Wirtschaft
08.06.2017

Millionen-Pleite eines Anlagenbauers

Unternehmen hat rund 6,2 Millionen Euro Schulden, 57 Arbeitsplätze betroffen. Aber die Auftragslage soll gut sein.

Der harte Wettbewerb, empfindliche Umsatzrückgänge und Wertberichtigungen haben der Firma Waser Energieoptimierung & Anlagenbau GmbH mit Sitz in Ried im Traunkreis, das Wasser abgegraben. Das Unternehmen hat am Landesgericht Steyr einen Antrag auf Eröffnung eines Sanierungsverfahrens ohne Eigenverwaltung gestellt.

200 Gläubiger und 57 Arbeitnehmer sind betroffen.

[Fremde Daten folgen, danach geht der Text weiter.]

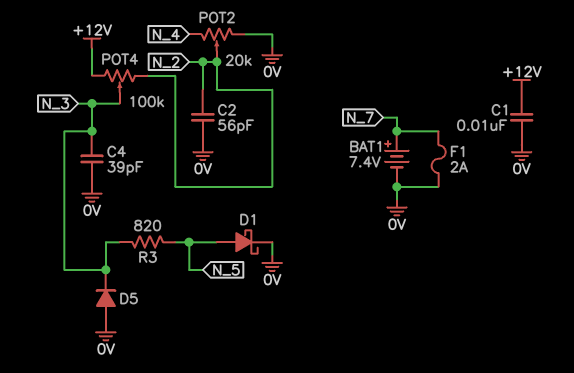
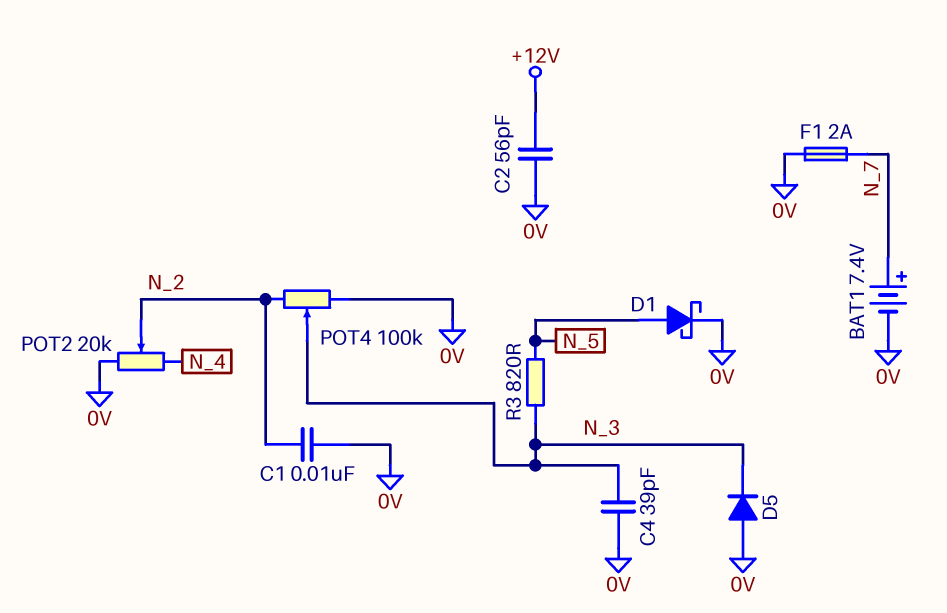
C1: 10nF (+12V, 0V) -> 10nF (0V, N_2)
C2: 56pF (0V, N_2) -> 56pF (+12V, 0V)
POT4: 100k (+12V, N_2, wiper N_3) -> 100k (0V, N_2, wiper N_3)

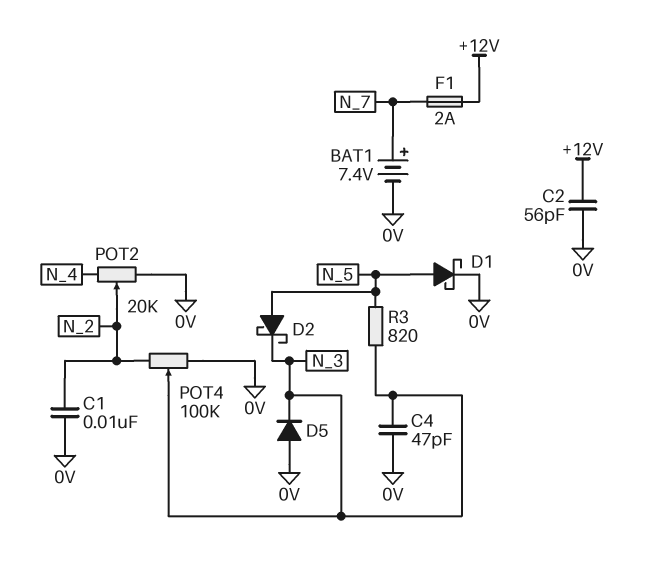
C4: 39pF (0V, N_3) -> 47pF (0V, N_3)
D2: none -> schottky (A N_5, K N_3)
F1: 2A (0V, N_7) -> 2A (+12V, N_7)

Das bestätigen Gerhard Weinhofer vom Gläubigerschutzverband Creditreform und Petra Wögerbauer vom KSV1870 dem KURIER.

Die Unternehmensgruppe Waser, zu der auch die Waser Thermodynamics GmbH gehört, wurde 2008 gegründet und beschäftigt sich mit technischer Gebäudeinfrastruktur, thermischen Industrieprozessen und Produktionstechnik wie Heizungen, Klima- und Lüftungsanlagen sowie Wärmerückgewinnung. Zugleich werden Geräte und Software entwickelt.

Im Jahr 2009 wurde die Firmengruppe vom klassischen Anlagebauer zum Energieunternehmen neu ausgerichtet und neue Märkte erschlossen. Im Vorjahr sorgte der starke Mitbewerb für einen Umsatzrückgang um ein Viertel. Wurden im Geschäftsjahr 2012/13 noch 12,2 Millionen Euro umgesetzt, so sank der Umsatz im Geschäftsjahr auf 9,388 Millionen Euro. In den vergangenen Jahren war der Betrieb aber profitabel.

Das Marktumfeld ist heute weiter schwierig, die Kunden investieren offensichtlich weniger. Im April 2017 verstarb der kaufmännische Geschäftsführer Friedrich "Fritz" Waser, nun musste sein Sohn in die Fußstapfen treten. Der war bisher für die technische Abwicklung zuständig.

Die Zukunft

Die Aktiva werden mit rund 700.000 Euro beziffert, die Passiva mit zirka 6,2 Millionen Euro. Das Unternehmen soll fortgeführt werden, den Gläubigern wird ein Sanierungsplan mit 20 Prozent Quote angeboten. Die Auftragslage soll sehr gut sein, fast ein Gesamtjahres-Auftragsstand soll vorliegen.